I realise that being age-obsessed is not attractive. Apart from anything else, it is practically illegal and, in any case, should be irrelevant. But I don’t see it that way. Age, surely, is an incontestable measuring stick against which our achievements, our appearance and our tastes can be measured. Yet, over the past year or two, I have found my obsession increasingly unrewarding. Now that so many pesky people are younger than me, including the US president (two years, one month and nine days younger, if you must know), it is time to change the age comparison game.
So, I have tried to adapt it for players who are getting on.
For a start, a person must be careful about who they compare themselves to. Last week, I conducted an experiment concerning the chief executives of FTSE 100 companies.
I laboriously checked their ages, starting with companies at the beginning of the alphabet.
Of the first 10, the youngest was 41 and the average age was 48. This was not comforting, so I gave up.
Oddly, a better result is achieved if one compares oneself not to successful business people, but to successful pop stars. To celebrate my birthday last weekend I went to Glastonbury, which was the perfect venue for an age-obsessed 50-year-old.
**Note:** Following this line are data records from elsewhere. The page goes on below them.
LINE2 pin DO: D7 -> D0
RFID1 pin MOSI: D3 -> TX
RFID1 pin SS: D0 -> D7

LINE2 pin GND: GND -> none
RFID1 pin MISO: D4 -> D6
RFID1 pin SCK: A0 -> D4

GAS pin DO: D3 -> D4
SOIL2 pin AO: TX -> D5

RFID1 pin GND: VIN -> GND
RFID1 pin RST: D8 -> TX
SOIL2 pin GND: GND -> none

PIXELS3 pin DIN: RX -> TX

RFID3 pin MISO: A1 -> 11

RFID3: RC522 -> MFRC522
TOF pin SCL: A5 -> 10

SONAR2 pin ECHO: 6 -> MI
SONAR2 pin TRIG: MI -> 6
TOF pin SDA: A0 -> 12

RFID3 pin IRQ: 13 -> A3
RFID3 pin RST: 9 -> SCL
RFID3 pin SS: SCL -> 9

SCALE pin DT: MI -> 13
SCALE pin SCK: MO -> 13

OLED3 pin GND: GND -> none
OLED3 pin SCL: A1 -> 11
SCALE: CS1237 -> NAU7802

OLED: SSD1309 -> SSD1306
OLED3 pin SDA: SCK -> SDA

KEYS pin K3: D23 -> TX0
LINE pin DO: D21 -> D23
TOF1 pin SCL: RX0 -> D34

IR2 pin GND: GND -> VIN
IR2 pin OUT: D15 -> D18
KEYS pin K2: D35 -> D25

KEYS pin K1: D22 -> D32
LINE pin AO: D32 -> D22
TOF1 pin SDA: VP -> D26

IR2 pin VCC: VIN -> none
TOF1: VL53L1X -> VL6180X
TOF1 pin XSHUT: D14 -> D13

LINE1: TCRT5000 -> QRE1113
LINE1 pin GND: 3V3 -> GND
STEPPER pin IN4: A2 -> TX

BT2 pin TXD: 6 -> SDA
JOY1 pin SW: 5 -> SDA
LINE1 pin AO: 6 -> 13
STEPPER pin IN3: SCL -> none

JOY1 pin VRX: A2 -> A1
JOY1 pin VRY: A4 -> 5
Neil Young is 63, Bruce Springsteen is 59 and Francis Rossi of Status Quo is 60 – and they topped the bill on Friday, Saturday and Sunday nights respectively.
Another way of limiting the pain is to narrow the field. I have long since stopped comparing myself to anyone who is much younger than I am, and have decided that the success of anyone under 40 is unthreatening, as it is so distant. Last week, I was sent an e-mail about someone who had retired from investment banking after a brilliantly successful career. He was 25. Whippersnapper, I thought, patronisingly.
A couple of weeks ago, I went to a 50th birthday party given by a university friend who had invited almost everyone I have ever known. I found myself talking to a man who I had last seen at a 40th party 10 years earlier. He cast his eye round the room and declared that everyone looked better at 50 than they had at 40.
Nonsense, I said. I pointed out that the women’s hair was looking luridly synthetic, their teeth longer, and skin slacker. The men, meanwhile, had spent the previous decade losing hair and gaining chins.
He replied that we looked better because we were acquiring wisdom, and it was showing on our faces. I wasn’t sure about this either. All I could see on my friends’ faces was alcohol; our immodest consumption that evening cast doubt on any idea that we were wiser than we had been 10 or even 30 years earlier.
Yet this man was on to something. We have acquired something – even if it isn’t beauty or wisdom. Instead, it’s ease. At 50, we are starting to stop minding what others think of us and this is an enormous, fabulous improvement.
Even better, we aren’t so painfully on the make any more. There were a few very successful people at the party who were insufferable at 40, but now wear their triumphs more lightly. There were also people who have endured a string of failures, but they too have recovered from the bitterness and chippiness of their 30s and 40s and are wearing their disappointments more lightly, too.
In other words, my contemporaries seem to have stopped playing the obsessive game of age comparison – which may mean it is time for me to join them.
Therefore, I must try to forgive Steve Hester for being successful in spite of being younger than me (though not for being paid so much), and try to stop comparing other people’s ages to my own.
As if to prove the point, I woke up on my 50th birthday to find out that Michael Jackson – born precisely 10 months earlier than me – was successful no more. He was dead. – (Copyright The Financial Times Limited 2009)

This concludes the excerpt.